The gross profit (margin) percentage will tell you how much profit the company made on each dollar of sales, taking into account sales and cost of goods. This is a number that is more revealing of a company’s positioning than just looking at sales, since it takes into account not only sales, but also the costs of those sales when comparing performance over time or against other companies in the same industry. In the case of the client who was unable to secure financing, their gross profit percentage remained relatively unchanged year over year, so that was not the reason behind the denials. This was actually a good sign, as in a steadily declining economy, he was able to maintain a relatively level profit percentage when many companies tend to see theirs fall due to declining demand combined with constant or rising costs.

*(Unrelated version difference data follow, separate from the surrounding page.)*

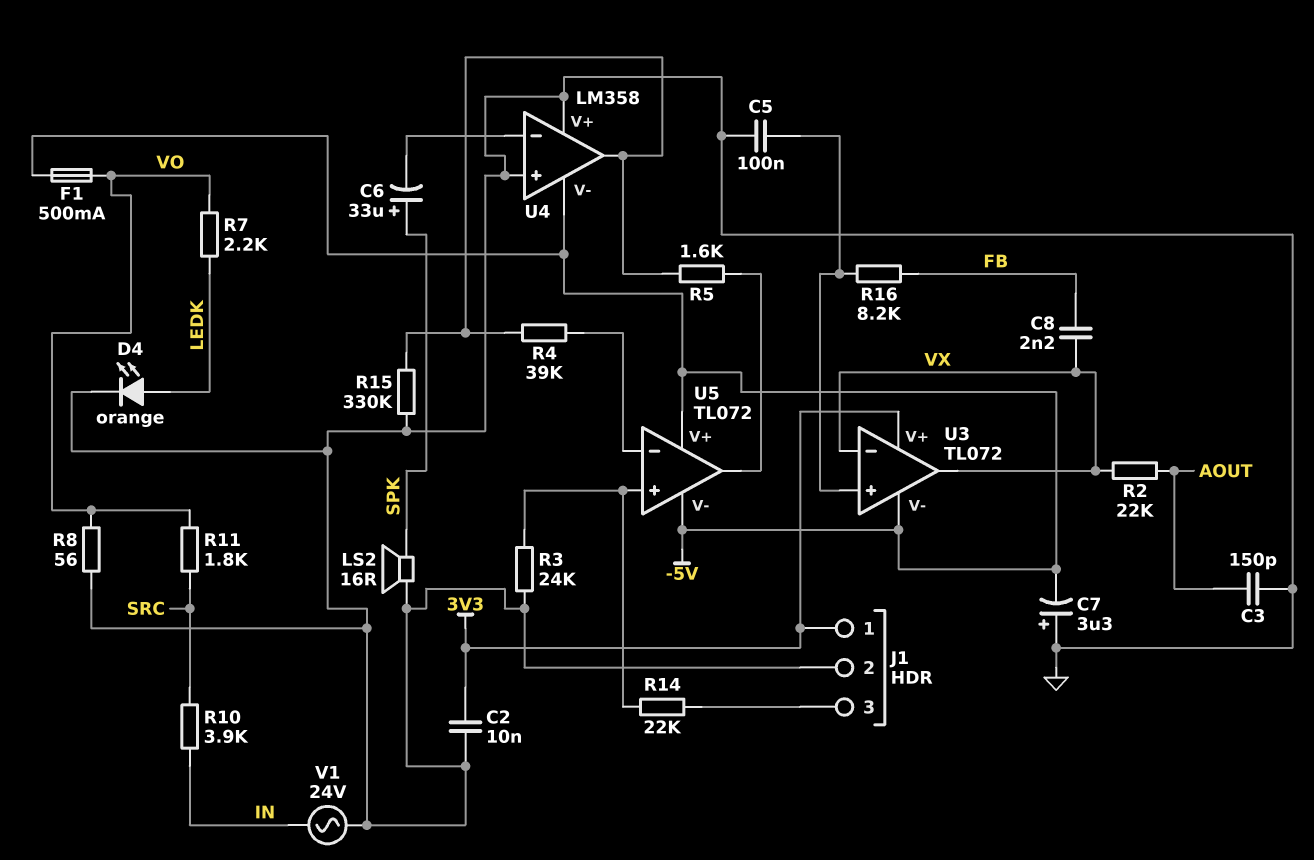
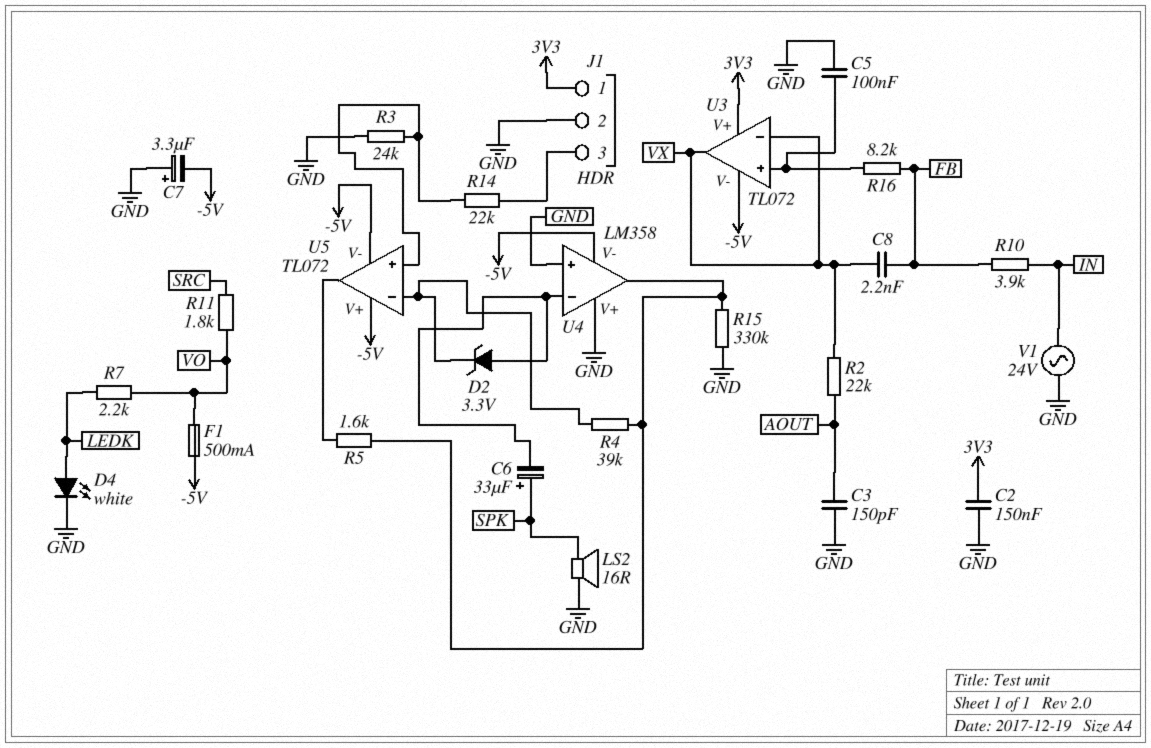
C2: 10nF (3V3, GND) -> 150nF (3V3, GND)
D2: none -> zener 3.3V (A U4/in-, K U5/in-)
D4: LED orange (A LEDK, K GND) -> LED white (A LEDK, K GND)
R8: 56 (GND, VO) -> none
R10: 3.9k (IN, SRC) -> 3.9k (FB, IN)

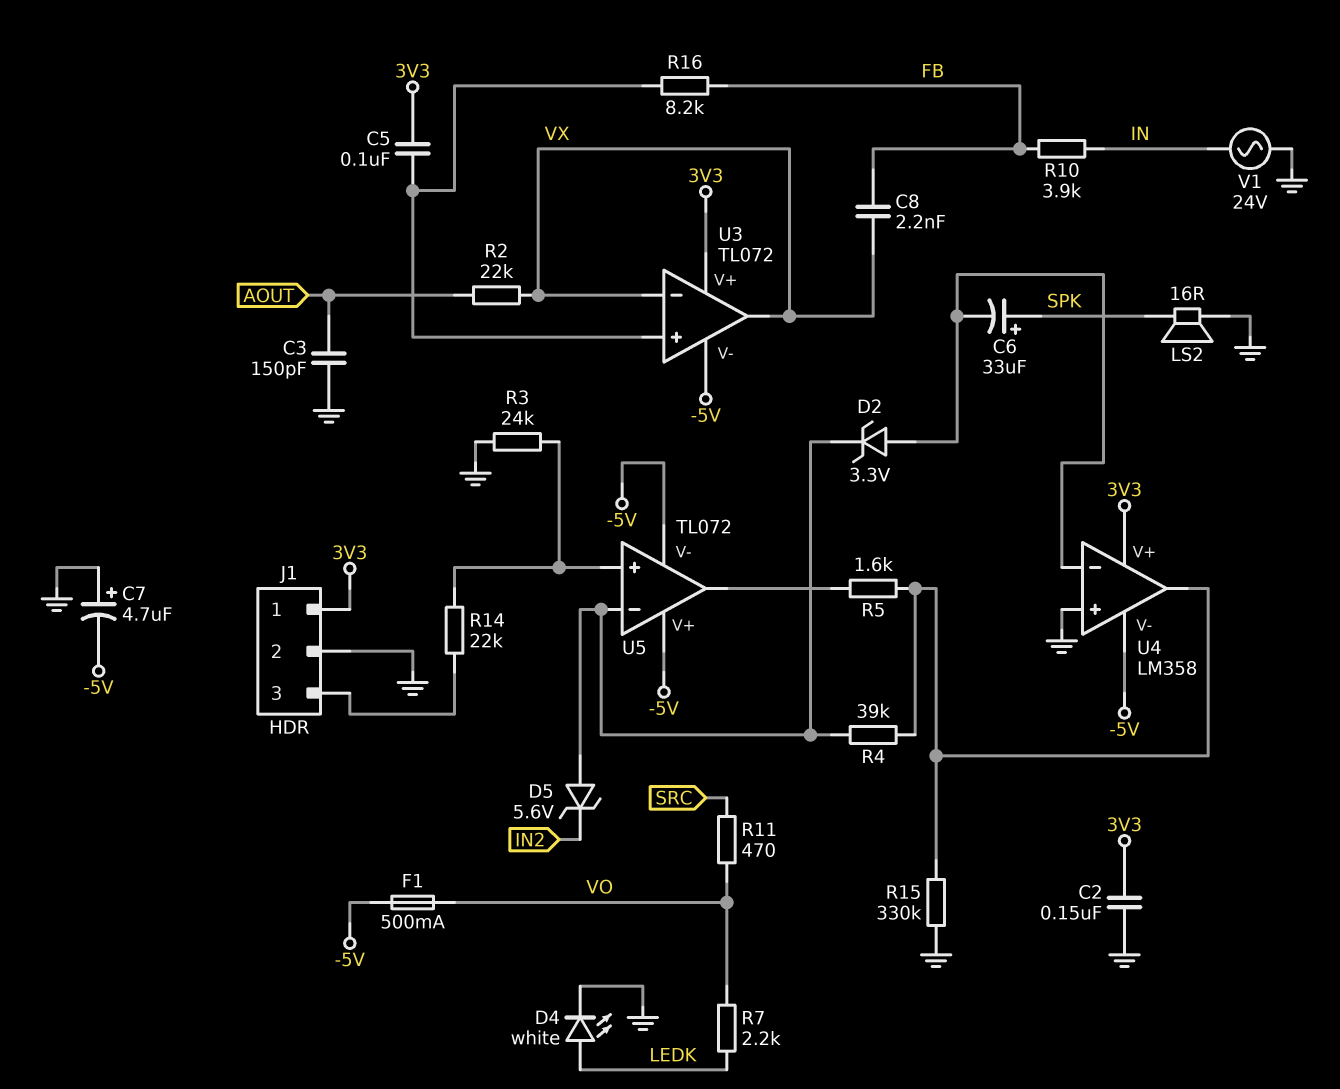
C5: 100nF (GND, U3/in+) -> 100nF (3V3, U3/in+)
C7: 3.3uF (plus GND, minus -5V) -> 4.7uF (plus GND, minus -5V)
D5: none -> zener 5.6V (A U5/in-, K IN2)
R11: 1.8k (SRC, VO) -> 470 (SRC, VO)
U4 pin V+: GND -> 3V3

That leads to the next omission from the equation, which is operating costs. Operating costs are all other regularly occurring costs that arise from normal business operations. These include wages, rent, insurance, automobiles, advertising and promotion, office supplies/equipment, licenses, telephone, electricity/gas, etc. These costs are important to consider when measuring the success of a business because they are necessary in the normal operations of any particular business. These operating costs reduce the gross profit discussed above to give you the operating profit of the business. This represents the amount of profit the company made in a given period of time after considering all necessary expenses and costs of goods. This can also be used to calculate a key ratio called net profit margin, which reveals the amount of profit on each sales dollar taking into account sales, cost of goods sold, and operating expenses, which is an even more telling signal. of the success of a company is due to the fact that almost all expenses are included. This, in fact, is where my client made his big mistake.

While its sales and gross profit were in line with the previous year, its operating expenses were out of control. The rent for your warehouse space increased by 10% and your electricity costs also increased due to a general increase in the utility company. In addition, he had scaled his ad campaign to almost five times the amount of the previous year, and was falling behind on his credit card payments and paying significant amounts of interest. This is important to understand because banks look to have enough profit left over after all regular and necessary expenses are covered to ensure that, in the event of a business downturn or some other unforeseen event, the company can maintain its current payments as well as manage loan repayments.

And then there are other income/expenses, which are considered “below the line” since none are part of the normal business cycle, and include interest income (unless derived from the company’s primary business purpose). , insurance settlements, claims payments/payments, one-time or extraordinary charges, medical expenses that are not covered by an employee benefit plan, among many others. These are generally not considered very significant due to their infrequent nature, but are nonetheless expenses that alter the bottom line of the business. As you can see, there are many factors that go into running a business, so it’s not as simple as looking at gross sales figures to get an accurate picture of how a business is performing. Of course, this was all simplified for the sake of making a point, but the goal was not to give an in-depth lecture, but rather to show how oversimplifying things can hide potential problems within a company.